This Is What I Don't Plan on Doing for my Adult Children
SAVE YOURSELF AND YOUR CHILDREN BY PLANNING WHAT YOU WON’T DO FOR THEM
By Paying Attention To What You Are Not Willing To Do For Your Adult Children You Are Protecting Your Own Needs. You Are Also Protecting Your Children By Not Hindering Them From Being Truly Adult And Living Their Own Lives.
This is What I Don’t Plan on Doing
I don’t plan on rescuing my adult children if they screw up. They’re adults and by now my work should be done. That doesn’t mean I will ever stop parenting. It just means I have to know when to keep my mouth shut and let them figure it out for themselves. Naturally, this is hard because I’ve always wanted to be the best parent I could be, and I’m pleased to say I’m not a coddler or a helicopter parent. I will continue to have a key role (hopefully) in their lives and try not to do things that prevent them from truly growing up. I want them to respect me, and for me to respect myself.
There are things I will not do for them because it’s best for both of us. For example, I will not cover their debts, nor loan them money without a repayment plan in place. They should be fiscally responsible, but if not, it’s even more reason they need to solve this problem themselves. That said, I’m happy to help financially when it’s on my terms.
I will not make them feel guilty about not visiting me. I do demand a certain level of regular contact; however, I recognize how busy they are in their own lives (which is a good thing) and guilt does not result in happy visits. I want them to want to spend time with me.
I will not tell them how to raise their children, as tempting as that might be. I was such a good mom, right? Child rearing can be so subjective, so personal and so affected by the current trends. Ultimately, every parent should have confidence in their own decisions, therefore I won’t intervene unless asked for my opinion. Although I really hope they ask because I’ll have a lot to say!
I won’t tell them how to run their lives. I won’t ask them too many questions.…well, I can’t promise this, but I will try to edit myself, so I don’t seem too intrusive (note to self: this has happened in the past – tread softly). I won’t try to fix their mistakes or give advice (I can’t truly promise this either!).
I will not remind them to reach out to family members because it won’t feel genuine if it wasn’t their idea. It is up to them to develop empathy and take action to express it. They know by now, thanks to my superb parenting, to be sure to thank people for gifts in a timely manner.
I don’t plan on storing their stuff indefinitely. Some stuff, for a while, is acceptable but I want my space back. Where I live, in San Francisco, space is at a premium so I’m a bit selfish about it. I also don’t want the responsibility for their possessions; when I was in college I left my passport at my parents’ house, never to be seen again. For my part, I can promise I won’t leave them a big mess to clean up when I die. I will try to stay on top of my own possessions, purging occasionally. Having cleaned out my parents’ houses after they died, I realized what a herculean task it is for someone else to make decisions about stuff you felt you couldn’t part with or didn’t even remember you had. Honestly, what do you do with ten sets of placemats?
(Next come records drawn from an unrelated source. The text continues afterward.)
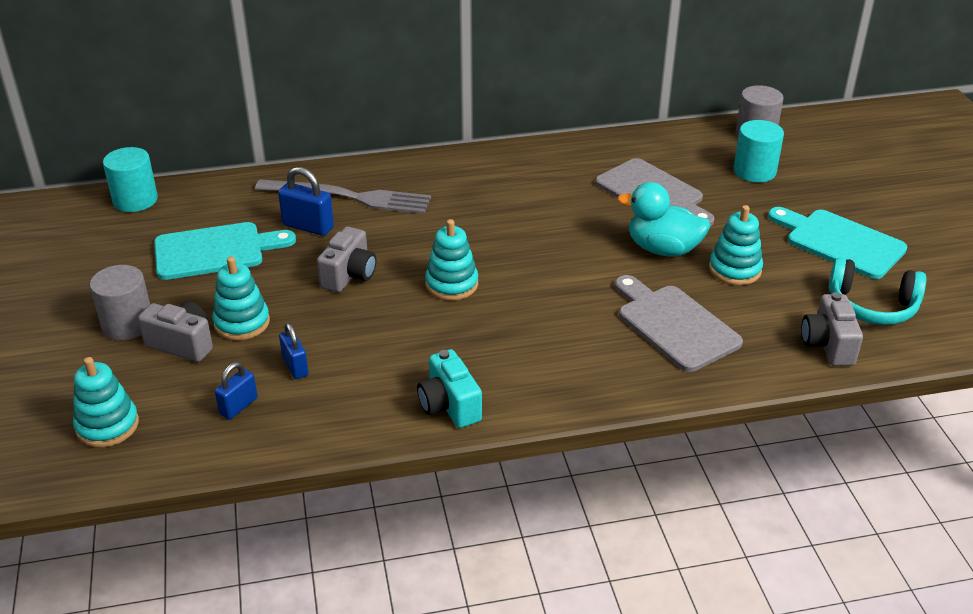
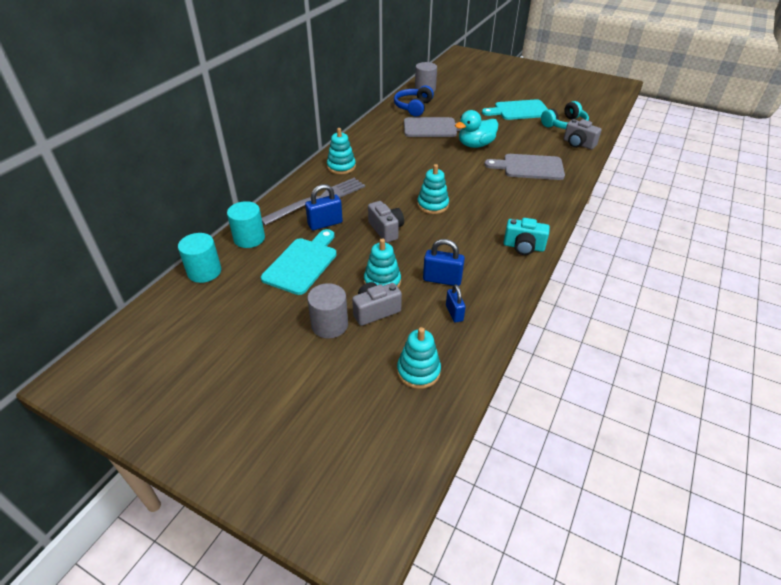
camera: 50 degrees left, 5 degrees up
(295, 366) = (442, 280): blue padlock -> blue padlock, size x1.50
(685, 151) = (413, 107): none -> blue headphones
(734, 269) = (509, 138): turquoise stacking toy -> turquoise stacking toy (341, 167)
(754, 171) = (449, 102): turquoise cylinder -> turquoise cylinder (249, 238)

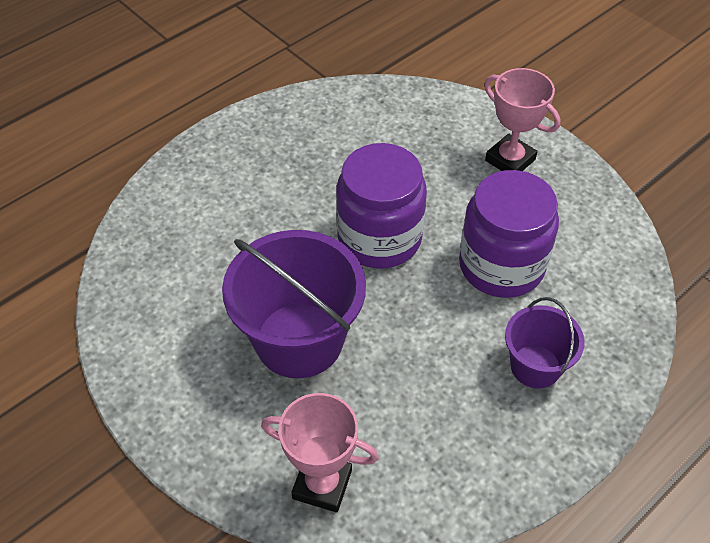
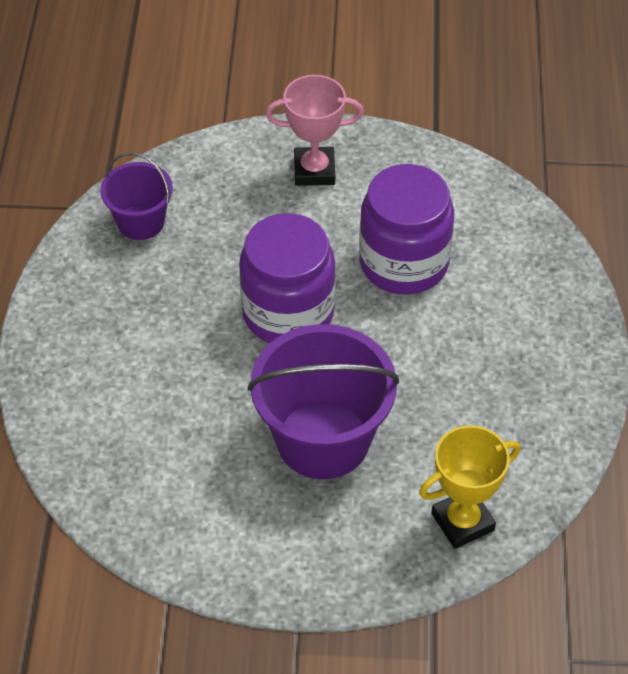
camera: 45 degrees left, 0 degrees up
(322, 484) = (462, 522): pink trophy -> yellow trophy
(535, 366) = (509, 319): purple bucket -> purple bucket (140, 222)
I do not plan on keeping my children in the dark about my finances so that they won’t have to investigate while they are grieving. When my father died, I watched my stepmother struggle to make sense of their estate. I vowed I would get my own finances in order and communicate what my adult children need to know. Not telling them every dollar I have in the bank, mind you, but where to go to find information.
Likewise, I do not plan on oversharing about my health. Thankfully, there is nothing to tell them now, but I expect that could change later. I will let them know what is important but spare them too many details. I’ll save that for my friends!
This Is What I Do Plan on Doing
I will be sensitive to their state of mind when asking for information. When they were young and came home from school, they were not eager to answer my questions about their day. I discovered I’d get better results by being patient and reading their moods. Sometimes they were inclined to share while we were driving, or sometimes at bedtime. Letting them take their time to open up paid off for me. In fact, the same principle applies beyond my adult children to most people.
I will be supportive of my adult children’s plans and refrain from being critical as much as possible. I will ask questions without judgment, although I expect my point of view will be made clear regardless. I will try to see the big picture, take the long view, and remember not everything comes to fruition (good or bad). I plan on keeping their difficulties in perspective so that I don’t worry about circumstances I have no control over. Everything is a learning experience apparently. I will be thrilled with their successes, and since I know that they are not extensions of myself, I will share my excitement with friends and family without claiming credit.
I plan on paying attention when they tell me things about their lives, remembering details so I don’t embarrass myself by asking about them a second time. I will also keep my children up to date on important events in my life, but not overburden them with too many details. It’s a balancing act, to know how much they want to hear and how much I feel like sharing.
I do plan on being the mom they want to talk to, whether they need to work through a decision, or simply to catch up. I do plan on being the mom they are proud of, and actually like. I hope I can live up to my own plans!